# Method for taking names while shooting candids at an event



## acoll123 (Feb 18, 2013)

I have an event coming up and was wondering how everyone else takes names while taking candids at events. Is there an App for that? Or, should I just continue to carry a small notepad with me?

Thanks,

Andy


----------



## neuroanatomist (Feb 18, 2013)

The voice memo feature of the 1D X comes in handy for that sort of thing. I suppose you could do something similiar with your phone or a small voice recorder - something one-handed would likely be easier than a notepad+pen.


----------



## bornshooter (Feb 18, 2013)

notepad and pen all the way


----------



## dexstrose (Feb 18, 2013)

i'm still using pen and paper cause i can see what the names are quickly and how its spelled from what he or she gave me during the event.


----------



## annoyingzhang (Feb 18, 2013)

I work at a student newspaper and captions must include first and last name, their classification (junior senior etc) and major. So a lot of information to gather. Some of my coworkers use the movie function to just record audio. I personally use a dedicated digital voice recorder so I don't suck up memory! I find out when I'm in a rush my hand writing gets worse and then I can't read the names. Also a top tip: have them spell it out! There's a billion versions of Kalee, Kaylee, Caylee, Kallie, oh gosh!


----------



## Wilmark (Feb 18, 2013)

There is the potential for camera makers/app developers to devise solutions to this issue. There should be a way for the camera to generate say one of those square bar codes and embed that information in the file - that way the subjects in the photo can easily find themselves online. Also app developers can make an app that could use that information to share the information immediately with nearby phone users. I am thinking there are lot of problems and functionality (that could be had) and issues that can be solved with the existing technology. There should be a way if you are a photographer at an event to allow nearby people to use your wifi to access your live content. Canon took the first step by integrating wifi integration with camera function with the 6D, lets see what is the full potential of this technology.


----------



## distant.star (Feb 18, 2013)

.
I don't get such info anymore. When I did, we were in the paper and pencil age.

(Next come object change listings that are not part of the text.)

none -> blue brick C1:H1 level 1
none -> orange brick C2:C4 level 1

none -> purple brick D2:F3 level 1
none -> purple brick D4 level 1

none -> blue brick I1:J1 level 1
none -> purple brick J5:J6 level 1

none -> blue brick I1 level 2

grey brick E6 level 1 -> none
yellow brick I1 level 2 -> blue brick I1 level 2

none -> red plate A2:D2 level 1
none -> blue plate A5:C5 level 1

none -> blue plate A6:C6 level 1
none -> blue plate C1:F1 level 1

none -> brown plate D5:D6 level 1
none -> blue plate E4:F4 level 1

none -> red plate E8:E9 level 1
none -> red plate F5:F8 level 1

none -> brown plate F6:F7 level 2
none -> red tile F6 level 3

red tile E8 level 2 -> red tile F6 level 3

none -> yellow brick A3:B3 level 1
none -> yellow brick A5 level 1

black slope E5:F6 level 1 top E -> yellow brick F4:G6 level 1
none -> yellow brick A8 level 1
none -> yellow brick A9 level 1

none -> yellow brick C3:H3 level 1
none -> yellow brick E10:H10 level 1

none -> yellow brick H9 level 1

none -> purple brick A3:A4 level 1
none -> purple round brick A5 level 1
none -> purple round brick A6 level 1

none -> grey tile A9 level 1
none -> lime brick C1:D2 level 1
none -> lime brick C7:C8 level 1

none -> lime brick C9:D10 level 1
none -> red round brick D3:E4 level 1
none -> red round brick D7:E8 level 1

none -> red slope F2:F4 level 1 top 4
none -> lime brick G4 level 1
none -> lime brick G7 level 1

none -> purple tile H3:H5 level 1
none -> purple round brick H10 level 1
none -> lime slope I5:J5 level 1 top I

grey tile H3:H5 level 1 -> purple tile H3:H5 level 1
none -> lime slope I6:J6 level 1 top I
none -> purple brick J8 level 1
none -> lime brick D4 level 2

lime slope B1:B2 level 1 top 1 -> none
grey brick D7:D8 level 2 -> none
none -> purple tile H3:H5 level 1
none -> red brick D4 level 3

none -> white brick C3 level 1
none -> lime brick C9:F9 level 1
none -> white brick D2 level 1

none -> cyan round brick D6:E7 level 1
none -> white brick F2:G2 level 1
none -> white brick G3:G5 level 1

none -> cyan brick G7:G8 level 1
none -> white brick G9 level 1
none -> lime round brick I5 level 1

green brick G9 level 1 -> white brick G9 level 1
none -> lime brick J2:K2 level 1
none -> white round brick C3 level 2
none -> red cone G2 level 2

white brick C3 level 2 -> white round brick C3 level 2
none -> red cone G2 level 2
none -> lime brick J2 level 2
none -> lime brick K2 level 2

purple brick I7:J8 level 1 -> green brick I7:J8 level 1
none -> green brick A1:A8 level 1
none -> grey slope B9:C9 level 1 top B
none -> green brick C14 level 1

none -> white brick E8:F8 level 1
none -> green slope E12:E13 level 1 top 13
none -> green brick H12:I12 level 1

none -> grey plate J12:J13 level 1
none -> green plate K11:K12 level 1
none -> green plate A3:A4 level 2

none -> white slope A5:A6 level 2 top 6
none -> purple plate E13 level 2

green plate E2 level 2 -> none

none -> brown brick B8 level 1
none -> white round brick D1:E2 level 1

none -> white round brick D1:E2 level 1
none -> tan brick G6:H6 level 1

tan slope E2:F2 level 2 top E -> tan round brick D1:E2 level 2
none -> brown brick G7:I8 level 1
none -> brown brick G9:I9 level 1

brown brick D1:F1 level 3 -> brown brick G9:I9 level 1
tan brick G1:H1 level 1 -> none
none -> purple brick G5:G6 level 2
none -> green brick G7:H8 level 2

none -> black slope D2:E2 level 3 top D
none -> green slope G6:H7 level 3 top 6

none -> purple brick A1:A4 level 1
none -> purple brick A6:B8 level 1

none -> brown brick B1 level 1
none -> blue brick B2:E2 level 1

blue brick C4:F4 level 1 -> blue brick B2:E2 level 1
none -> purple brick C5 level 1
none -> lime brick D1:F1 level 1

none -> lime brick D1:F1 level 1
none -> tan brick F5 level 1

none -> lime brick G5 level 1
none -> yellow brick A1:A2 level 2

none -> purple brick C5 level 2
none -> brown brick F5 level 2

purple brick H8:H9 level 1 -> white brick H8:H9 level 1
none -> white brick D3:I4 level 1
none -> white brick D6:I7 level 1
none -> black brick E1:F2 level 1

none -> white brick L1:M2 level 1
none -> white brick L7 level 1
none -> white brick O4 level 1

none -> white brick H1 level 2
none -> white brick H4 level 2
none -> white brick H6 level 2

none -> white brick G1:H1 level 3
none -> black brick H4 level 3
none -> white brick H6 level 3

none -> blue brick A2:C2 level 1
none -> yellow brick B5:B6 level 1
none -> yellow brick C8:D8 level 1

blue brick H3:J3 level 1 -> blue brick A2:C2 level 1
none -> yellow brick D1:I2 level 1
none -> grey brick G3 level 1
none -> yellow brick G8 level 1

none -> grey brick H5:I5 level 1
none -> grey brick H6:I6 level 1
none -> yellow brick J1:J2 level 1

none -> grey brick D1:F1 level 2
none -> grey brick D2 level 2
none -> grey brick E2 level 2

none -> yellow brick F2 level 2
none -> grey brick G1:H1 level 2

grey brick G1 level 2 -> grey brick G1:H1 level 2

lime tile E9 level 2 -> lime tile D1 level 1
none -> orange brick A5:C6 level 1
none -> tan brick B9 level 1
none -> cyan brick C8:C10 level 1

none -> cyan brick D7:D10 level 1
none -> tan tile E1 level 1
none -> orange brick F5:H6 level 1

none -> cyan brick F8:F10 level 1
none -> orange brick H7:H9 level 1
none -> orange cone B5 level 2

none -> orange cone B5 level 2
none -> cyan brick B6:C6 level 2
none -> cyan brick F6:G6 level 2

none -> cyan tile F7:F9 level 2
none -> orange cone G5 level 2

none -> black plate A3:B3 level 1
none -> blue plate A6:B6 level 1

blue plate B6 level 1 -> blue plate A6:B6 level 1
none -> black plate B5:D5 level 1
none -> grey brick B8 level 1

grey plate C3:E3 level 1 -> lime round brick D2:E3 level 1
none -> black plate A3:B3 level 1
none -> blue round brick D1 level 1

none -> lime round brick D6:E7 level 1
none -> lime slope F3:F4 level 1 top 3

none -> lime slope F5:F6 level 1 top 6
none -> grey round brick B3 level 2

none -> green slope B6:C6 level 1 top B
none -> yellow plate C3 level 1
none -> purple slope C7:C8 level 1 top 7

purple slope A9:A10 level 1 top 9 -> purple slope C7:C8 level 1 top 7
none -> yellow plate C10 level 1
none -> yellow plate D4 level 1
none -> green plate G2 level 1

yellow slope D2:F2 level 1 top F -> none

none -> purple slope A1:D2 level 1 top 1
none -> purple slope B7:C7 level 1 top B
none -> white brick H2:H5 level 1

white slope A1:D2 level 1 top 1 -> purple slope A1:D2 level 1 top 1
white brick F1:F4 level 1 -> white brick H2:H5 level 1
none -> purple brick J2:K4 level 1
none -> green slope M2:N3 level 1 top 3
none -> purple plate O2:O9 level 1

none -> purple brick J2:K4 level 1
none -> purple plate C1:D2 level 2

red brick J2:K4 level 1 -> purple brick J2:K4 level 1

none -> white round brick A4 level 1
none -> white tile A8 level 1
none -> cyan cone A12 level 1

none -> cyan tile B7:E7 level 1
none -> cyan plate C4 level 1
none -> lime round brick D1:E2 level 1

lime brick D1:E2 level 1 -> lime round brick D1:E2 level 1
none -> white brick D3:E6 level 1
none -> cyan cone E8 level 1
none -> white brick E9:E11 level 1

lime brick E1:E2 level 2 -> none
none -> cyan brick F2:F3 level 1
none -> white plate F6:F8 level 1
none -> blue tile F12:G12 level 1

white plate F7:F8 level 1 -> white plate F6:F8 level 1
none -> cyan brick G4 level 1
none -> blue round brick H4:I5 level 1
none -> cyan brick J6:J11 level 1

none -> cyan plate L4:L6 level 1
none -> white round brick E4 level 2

A local newspaper photographer I know uses his cell phone. Goes to the person after taking the picture, enters name, age, etc. through keypad and sends it right to the paper's ed. staff. They then cross check with the reporter who also asked the subject for that information.


----------



## RLPhoto (Feb 18, 2013)

neuroanatomist said:


> The voice memo feature of the 1D X comes in handy for that sort of thing. I suppose you could do something similiar with your phone or a small voice recorder - something one-handed would likely be easier than a notepad+pen.



Man, I had a serious need for quick voice memos like this at a photo booth I did recently.


----------



## pwp (Feb 19, 2013)

Your phone probably has a voice recorder. They would replay back in sequence. To help you could start each persons voice tag with eg: "tall guy with red shirt" and get HIM to say his name (rank & serial number!), spell if necessary and there....you've got it. I use the voice recorder on 1-Series bodies. 

-PW


----------



## Menace (Feb 19, 2013)

Yep, get them to spell it otherwise chances are they'll be upset when they see their names in print but spelled incorrectly


----------



## pardus (Feb 19, 2013)

if they have a business card, get them to hold it to their face and take a snapshot close up. or if the atmosphere is not so casual then switch camera to vid mode for a sec or use iphone


----------



## kbmelb (Feb 19, 2013)

neuroanatomist said:


> The voice memo feature of the 1D X comes in handy for that sort of thing.



This is another reason why, I bought a used 1Ds3 instead of a second 5D3. This saves me much time.

If the event isn't too noisy you could use dictation device on your smart phone.


----------